Firms warned about the cost of being nice this Christmas

BOSSES are being warned not to forget the tax implications of providing parties and giving gifts this Christmas and New Year.

According to Katherine Bullock, tax partner at PricewaterhouseCoopers (PWC) in Leeds, although employee entertaining costing up to £150 per head is exempt from tax, HM Revenue & Customs (HMRC) generally view gifts to staff as a taxable benefit.

Ms Bullock also warned that many owner/managers might not realise that changes to the rules surrounding taxis also means that treating staff to a ride home after a Christmas party may land companies with an extra tax bill.

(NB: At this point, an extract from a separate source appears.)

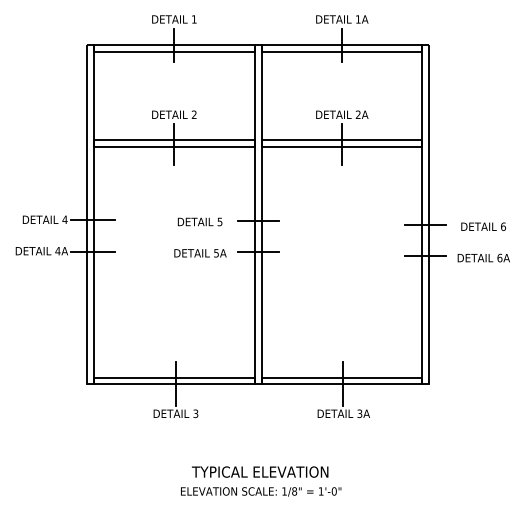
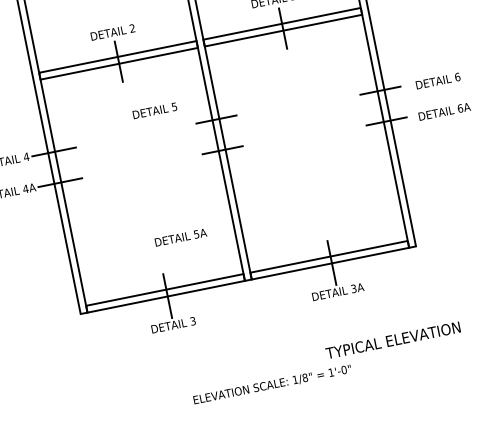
text: (199, 221) -> (154, 110), moved
text: (200, 253) -> (180, 237), moved
text: (260, 471) -> (393, 339), moved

“Taxi journeys from work to home are deemed as a benefit to the employee because the journeys are seen as private,” she said.

Meanwhile, businesses also need to be careful with their gifts.

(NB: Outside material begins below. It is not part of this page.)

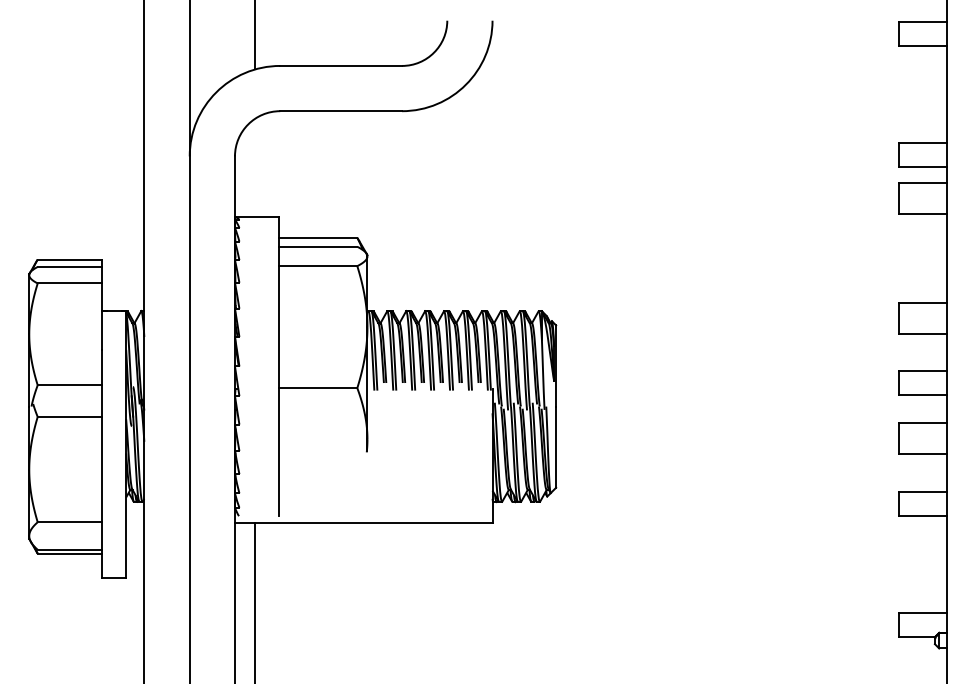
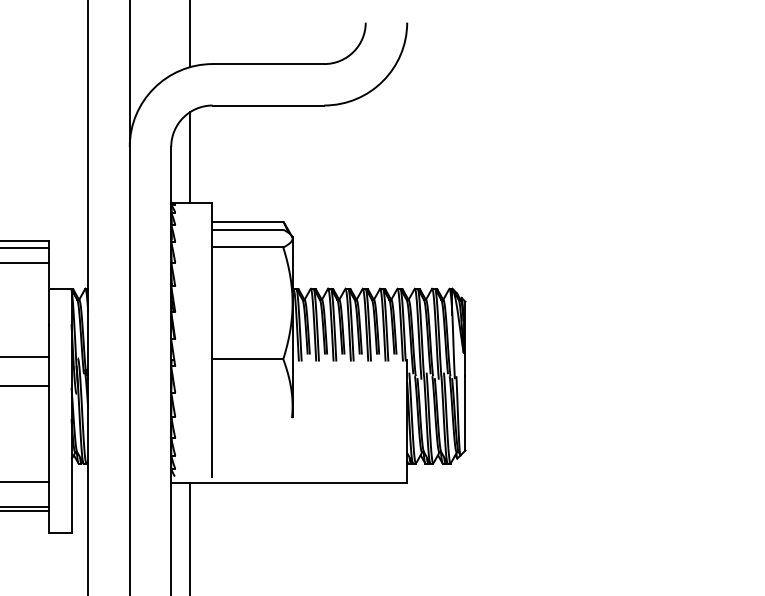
line: (255, 167) -> (190, 157), added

“While HMRC accepts that trivial gifts are not taxable if the gift is regarded as a reward for services, or it’s a gift of money or a voucher, then it will be,” Ms Bullock said.

“There is however an exception for what are deemed as ‘trivial’ gifts so it is worth having the guidelines for what a trivial gift is well wrapped up to ensure goodwill doesn’t cost more than intended.”

She continued: “And a trivial gift can be more than you think – it includes items such as a turkey, a bottle or two of ordinary wine or a box of chocolates. But a case of wine or a hamper is not trivial and would be a taxable benefit.”

Certain gifts to customers are tax deductible for the business if they don’t exceed £50 but this doesn’t include gifts of food, drink or vouchers exchangeable for goods.

As a guideline mince pies and sherry for staff worth up to £5 is classed as trivial and a Christmas turkey worth £20 also meets the criteria.However, six bottles of bubbly for an employee isn’t.

“If you’re unsure don’t spoil the festive season by landing an unexpected tax bill, check with HMRC,” said Ms Bullock.